Jersey City, N.J., became the latest city to crack down after voters last week backed “strict short-term rental regulations,” said Paris Martineau in Wired.com. Airbnb spent $4.2 million “blanketing Jersey City in television ads, handouts, and pro-Airbnb canvassers”; New York’s hotel union poured in resources on the other side. While other cities have put limits on Airbnb, this defeat especially stings because Airbnb saw its relationship with Jersey City as “an exemplary partnership.” In 2015, Jersey City legalized short-term rentals in exchange for an annual occupancy tax. That attracted investors who saw an opportunity to rent places right outside New York “without running afoul of New York’s tight rules on short-term rentals.”
Don’t take the opposition to Airbnb at face value, said David Freddoso in WashingtonExaminer.com. The “hotel industry and its moribund unions” have “spread the message that Airbnb is either going to ruin your neighborhood or take away your job or make your rent go up.” Airbnb’s foes hope to justify “antihomeowner and anti–property rights ordinances” with claims about “wild parties, deaths, murders, and other mayhem.” Yes, one reality show contestant got himself “tased and arrested” at an Airbnb in Los Angeles. So what? John Belushi, Jimi Hendrix, Janis Joplin, and Whitney Houston all died in hotels. “Do you feel worse about hotels now?” Investors aren’t bothered by the attacks on Airbnb—they’re jostling to get in on it, said Miles Kruppa in the Financial Times. The company isn’t public yet, but investors are flocking to buy “the right to proceeds from future IPO sales.” The price investors are paying for those rights indicates that Airbnb could be worth about $42 billion.

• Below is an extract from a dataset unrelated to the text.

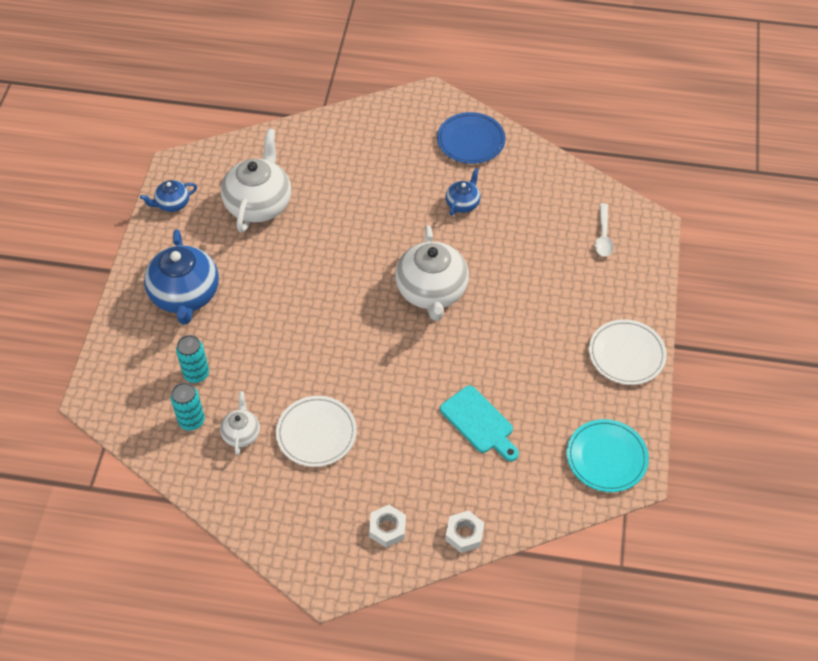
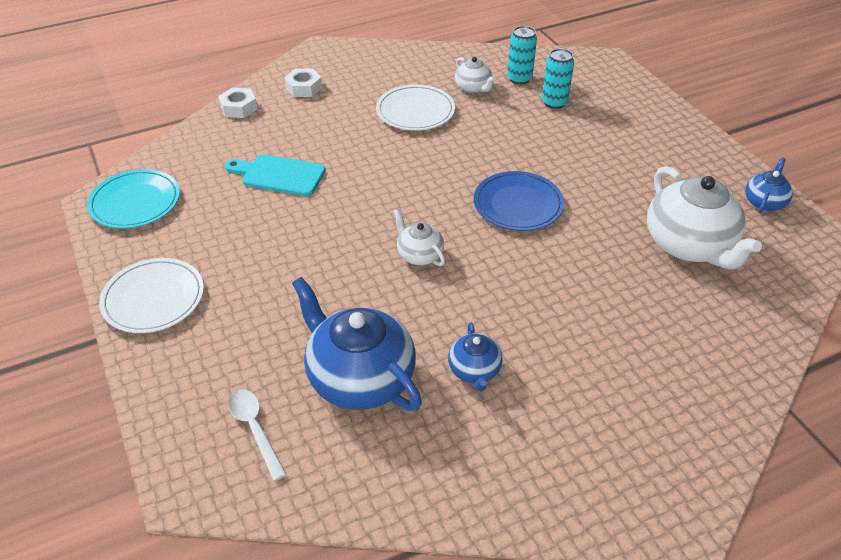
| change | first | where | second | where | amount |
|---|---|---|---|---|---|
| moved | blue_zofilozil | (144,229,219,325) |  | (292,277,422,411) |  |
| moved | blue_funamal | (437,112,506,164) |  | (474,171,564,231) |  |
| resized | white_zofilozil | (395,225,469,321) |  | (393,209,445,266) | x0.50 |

Airbnb presented itself as “a virtuous disrupter: a new and more efficient way of doing things that comes in and sweeps away an old and sclerotic order,” said Jeff Spross in TheWeek.com. It was supposed to be an open marketplace where travelers and hosts could find each other. Now that’s becoming increasingly untenable. Airbnb now says that the “hands-off” model is “not really enough.” But wasn’t it the hands-off model that was supposed to make the sharing economy better? Without it, there’s not much left. “We already have an industry that specializes in providing short-term rentals to travelers: the hotel industry.”